Indigenous economic ownership vital to Closing the Gap
At the 2025 Bush Summit in Broome, Professor Peter Yu, Vice-President (First Nations) at the Australian National University, declared that Indigenous Australians must take economic ownership if the nation is serious about closing persistent gaps in wealth, health, and opportunity.
Professor Yu, a Yawuru leader with decades of experience in advocacy, said nearly two decades of government programs under the Closing the Gap framework had failed to achieve lasting change because they relied too heavily on welfare interventions instead of empowering Indigenous communities to generate their own wealth.
“Property capital means risk and reward,” he told delegates.
“You never close the gap unless we, as Aboriginal and Torres Strait Islander people, own that risk ourselves.”

Professor Peter Yu, a Yawuru leader with decades of experience in advocacy.
He pointed to the scale of native title recognition across Australia, with determinations now covering around 80 percent of northern Australia, but said restrictive tenure laws and regulatory hurdles meant communities remained unable to unlock the economic value of their land.
Many Traditional Owner groups, he explained, had been blocked from pursuing opportunities in renewable energy, tourism, or agriculture because banks and investors considered native title land too complex or insecure to underwrite.
Professor Yu singled out the Northern Australia Infrastructure Facility, a $5 billion lending body established in 2016 to support major projects in remote regions. After nearly a decade of operation, the facility has not approved a single loan to an Indigenous-owned enterprise.
“Billions of dollars have been made available for development in the north, yet none of that has flowed into Indigenous corporations,” he said.
“That is not a failure of demand. It is a failure of design.” Industry representatives at the summit agreed the current system was unworkable, saying Indigenous-led projects with strong local support often collapsed at the financing stage.
In response, Professor Yu announced the creation of a new partnership between the Federal government, the First Nations Economic Empowerment Alliance and the Coalition of Peaks, which represents more than 80 Aboriginal and Torres Strait Islander community-controlled organisations.
The alliance will advise on governance reforms, financial structures, and training programs to strengthen Indigenous corporations. It will also identify pilot projects in renewable energy, housing, and small business that could be used as models for future Indigenous-led economic activity.
Prime Minister Anthony Albanese is expected to unveil a broader Indigenous economic empowerment plan at the Garma Festival later this month.

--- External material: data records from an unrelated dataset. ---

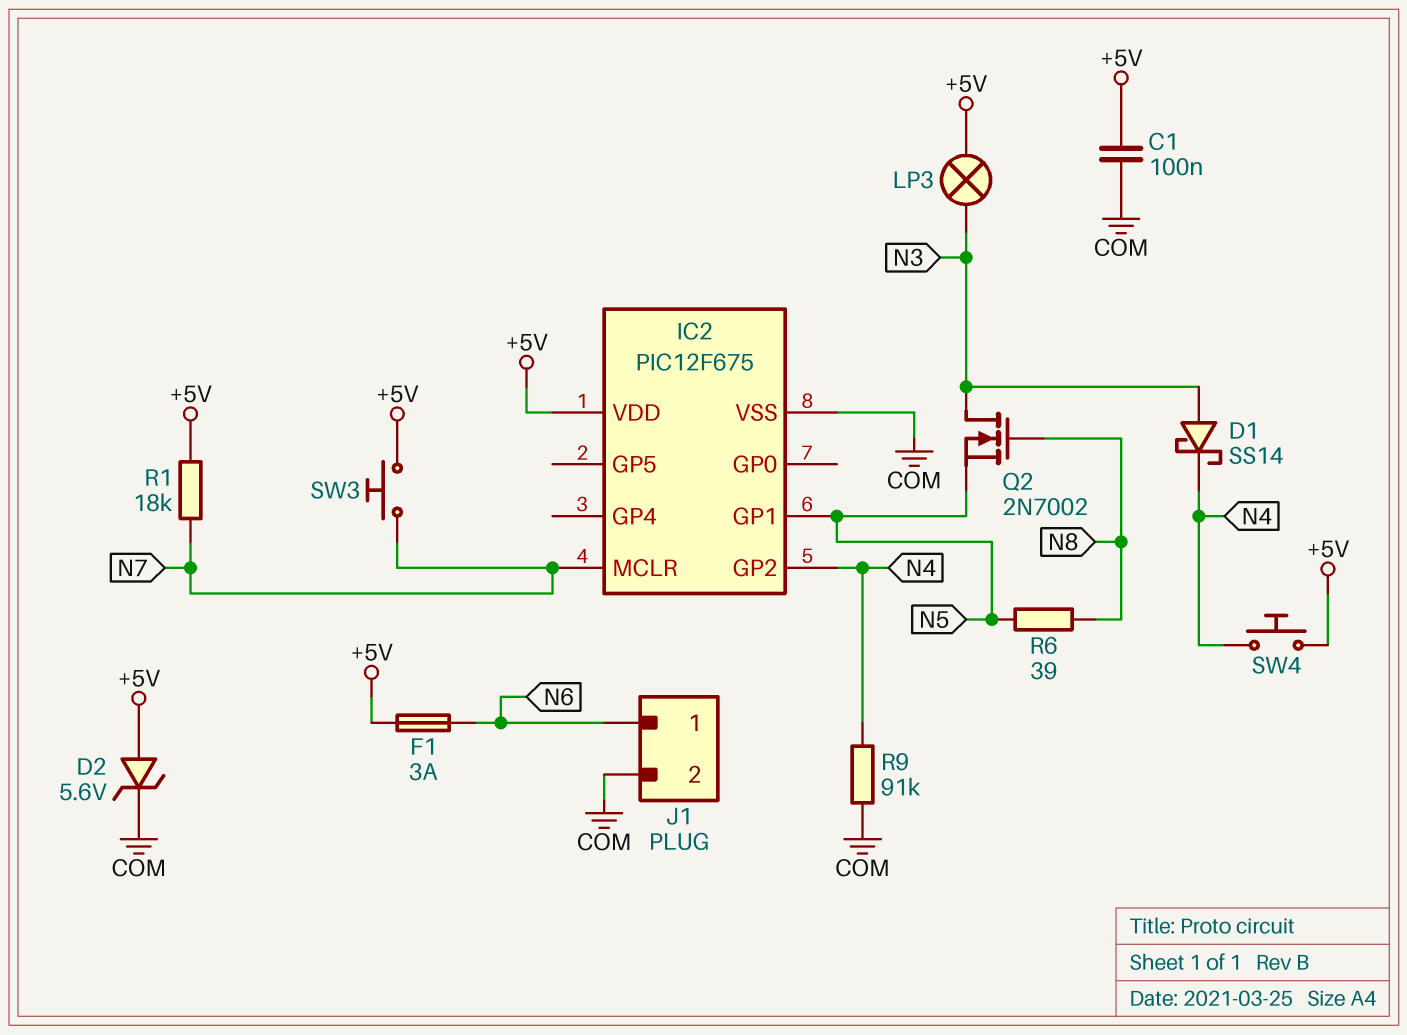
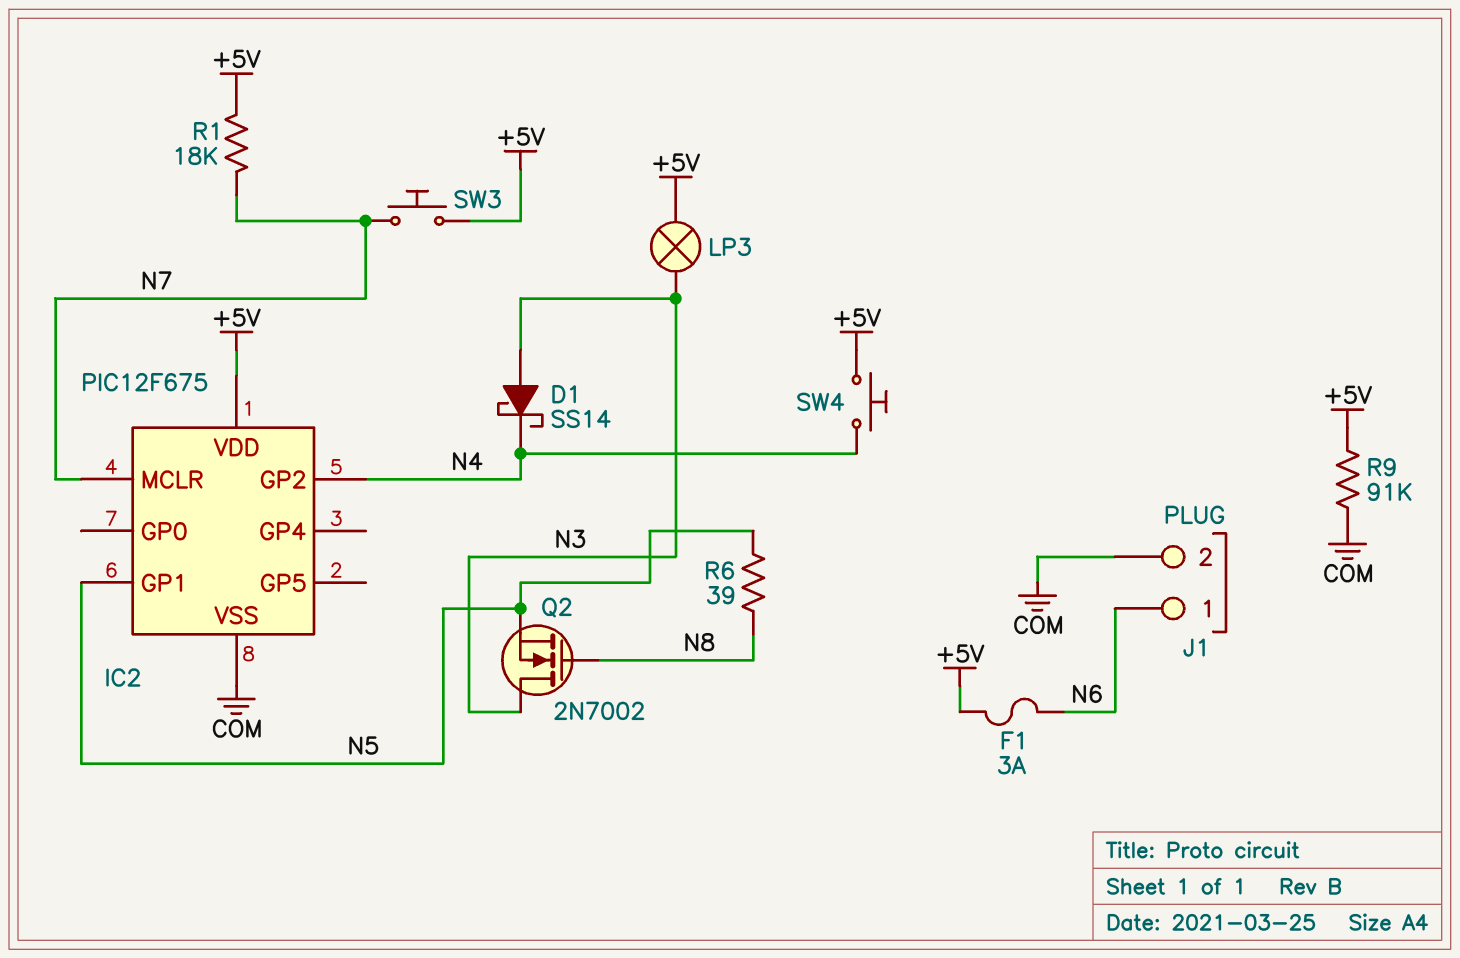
C1: 100nF (+5V, COM) -> none
D2: zener 5.6V (A +5V, K COM) -> none
R9: 91k (COM, N4) -> 91k (+5V, COM)

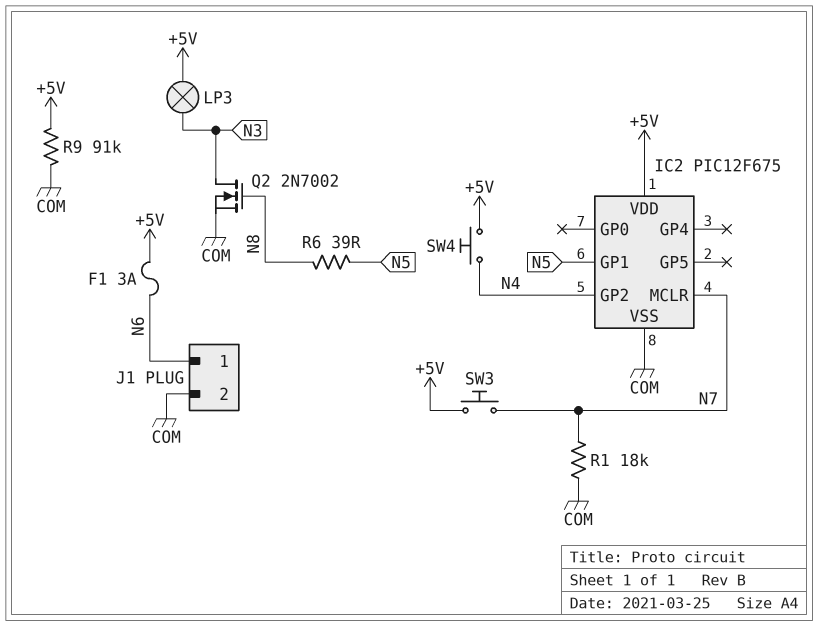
D1: schottky SS14 (A N3, K N4) -> none
Q2: NMOS 2N7002 (G N8, D N3, S N5) -> NMOS 2N7002 (G N8, D N3, S COM)
R1: 18k (+5V, N7) -> 18k (COM, N7)

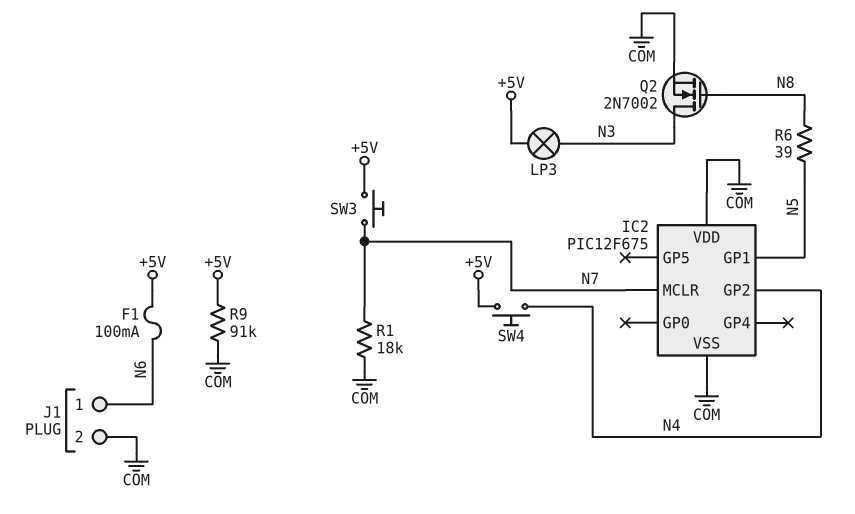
F1: 3A (+5V, N6) -> 100mA (+5V, N6)
IC2 pin VDD: +5V -> COM

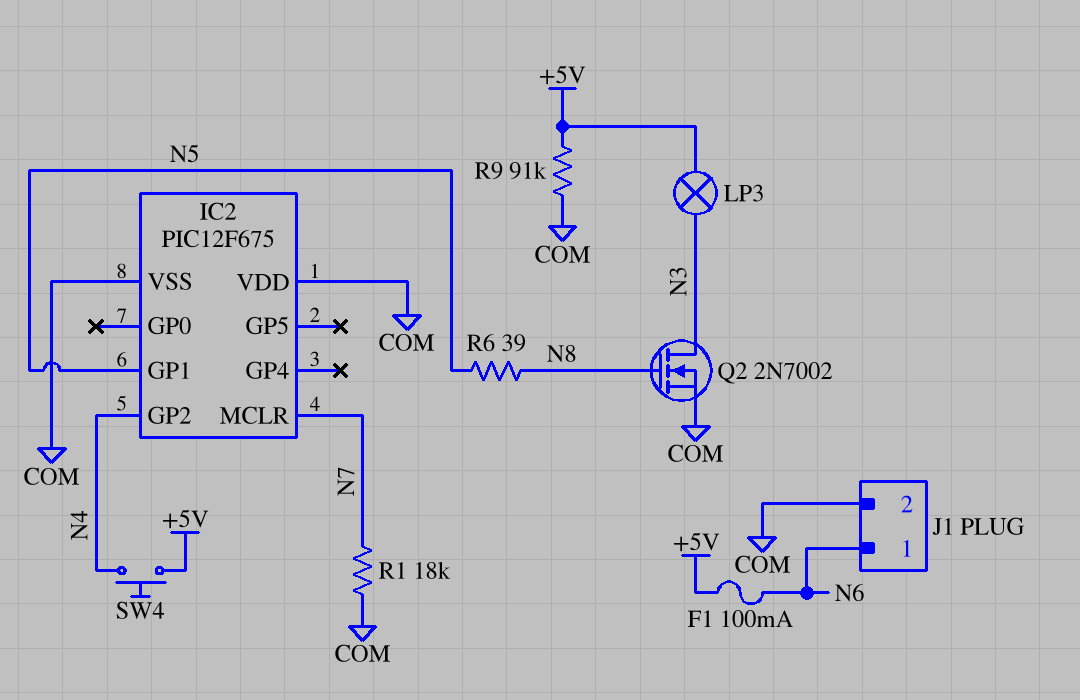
SW3: button (+5V, N7) -> none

The plan is anticipated to include measures to support Indigenous home ownership, establish venture capital funds for First Nations enterprises, and deliver accredited training through mobile TAFE units in remote regions.
“The economic empowerment of First Nations people must be a national project,” the Prime Minister Albanese said in a statement.
“We cannot keep asking communities to wait for change. We need to ensure the tools of development are in their hands.”
The focus on economic self-determination follows years of criticism that the Closing the Gap framework has been overly centred on social and service outcomes without tackling the structural inequality embedded in Australia’s land, wealth, and investment systems.

Professor Megan Davis warned against replicating the “technocratic failures” of past frameworks.
The Productivity Commission’s most recent report found that only four of 19 key targets were on track, with little improvement in Indigenous employment, housing, or health outcomes in remote regions.
Not all Indigenous leaders are convinced the new alliance will be different.
Professor Megan Davis, co-chair of the Uluru Dialogue, warned against replicating the “technocratic failures” of past frameworks.
“We cannot afford another plan that produces statistics but no change,” Professor Davis said.
Pat Anderson, chair of the Lowitja Institute, said Indigenous people were “tired of being consulted without being empowered” and that accountability must be built into the structure of any new initiatives.
The Bush Summit itself has become an important platform for debates on rural and regional policy.
Held in Broome for the first time, the 2025 event attracted politicians, business leaders, and community representatives from across northern Australia. Sessions explored renewable energy development, agricultural diversification, and infrastructure investment, with particular emphasis on the role of Indigenous enterprises.
Professor said these conversations underscored the need for governments and industry to view Indigenous people not as passive recipients of aid but as central actors in the national economy.
Despite optimism about new commitments, challenges remain significant. Indigenous organisations have long argued that recognition of native title must evolve beyond symbolic victories and into practical tools for economic empowerment.
With most of northern Australia under Indigenous tenure, Yu said the success of the nation’s energy transition, agricultural expansion, and regional growth depended on Indigenous participation. “There is no transition without Indigenous participation,” he said.
“This is the future, and it must be led by us.”
He closed his address with a challenge: “We have fought for land. Now we must fight for the means to make that land work for us.”